A CHIPPENDALE CARVED MAHOGANY SIDECHAIR

Details
A CHIPPENDALE CARVED MAHOGANY SIDECHAIR
PHILADELPHIA, 1760-1780

The serpentine and C-scroll carved crest edged with leaf carving centering a pierced opening edged with ruffled carving above a pierced splat intertwined with foliate-carved C-scrolls flanked by molded stiles over a trapezoidal slip-seat, on cabriole legs with deeply carved acanthus knees and ball-and-claw feet (seat frame replaced, old break at each crest juncture)--38 5/8in. high, seat 24in. wide, 19in. deep

Lot Essay

This sidechair is adapted from plate XIII and plate XIV of the 1762 edition of Thomas Chippendale's Director. Several variants of this popular chair pattern were made in Philadelphia, and as a group represent an elaborate and sophisticated interpretation of Chippendale's design and Rococo style.

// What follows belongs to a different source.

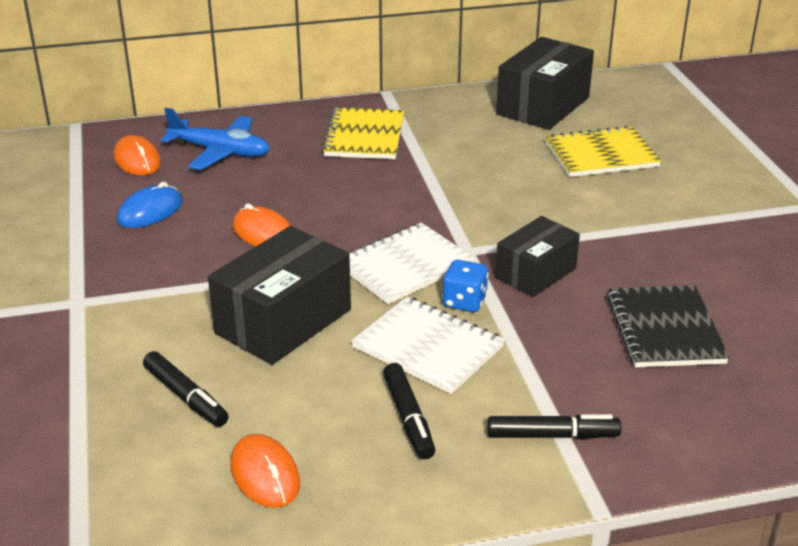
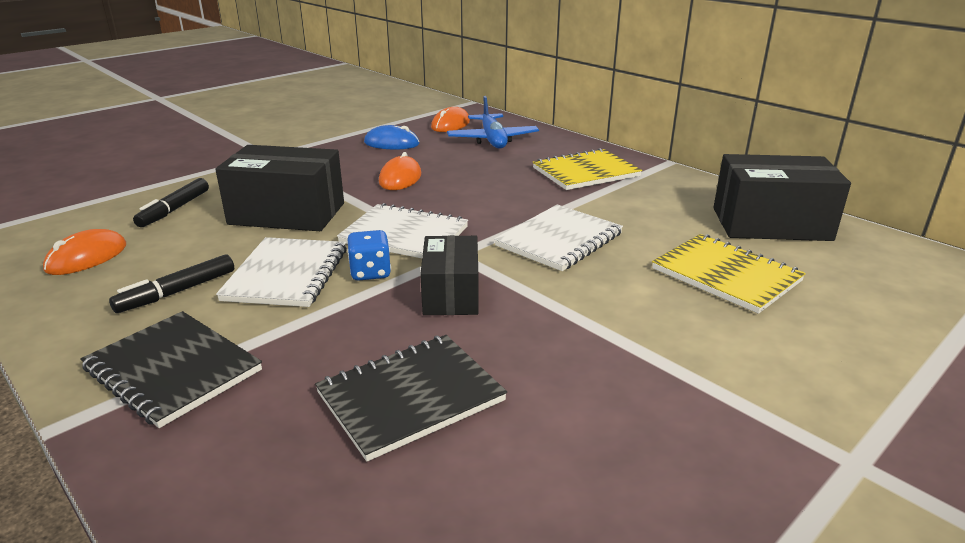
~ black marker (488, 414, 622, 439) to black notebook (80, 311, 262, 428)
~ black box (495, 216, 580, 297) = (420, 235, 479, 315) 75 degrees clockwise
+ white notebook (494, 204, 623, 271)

For an identical sidechair see, Joseph K. Kindig III, The Philadelphia Chair, 1685-1785, (York, Pennsylvania, 1978), fig. 54. A closely related sidechair and an armchair now in the Garvan Collection, Yale University Art Gallery are illustrated in Patricia E. Kane, Three-Hundred Years of American Seating Furniture, (Boston, 1976), pp. 106-111, figs. 90 and 93. Another related armchair, now in the collection of the Winterthur Museum is illustrated and discussed in Joseph Downs, American Furniture: Queen Anne and Chippendale Periods, (New York, 1952), no. 50. Another example with a plain front seatrail from the Collection of Abram R. and Blanche M. Harpending, was sold at Sotheby's, New York, February 1, 1985, lot 609. A further example, with a scalloped front seatrail, is illustrated and discussed in Sack, American Antiques from Israel Sack Collection, (Washington, D.C., 1965), Vol. II, p. 313, no. 174 and detail.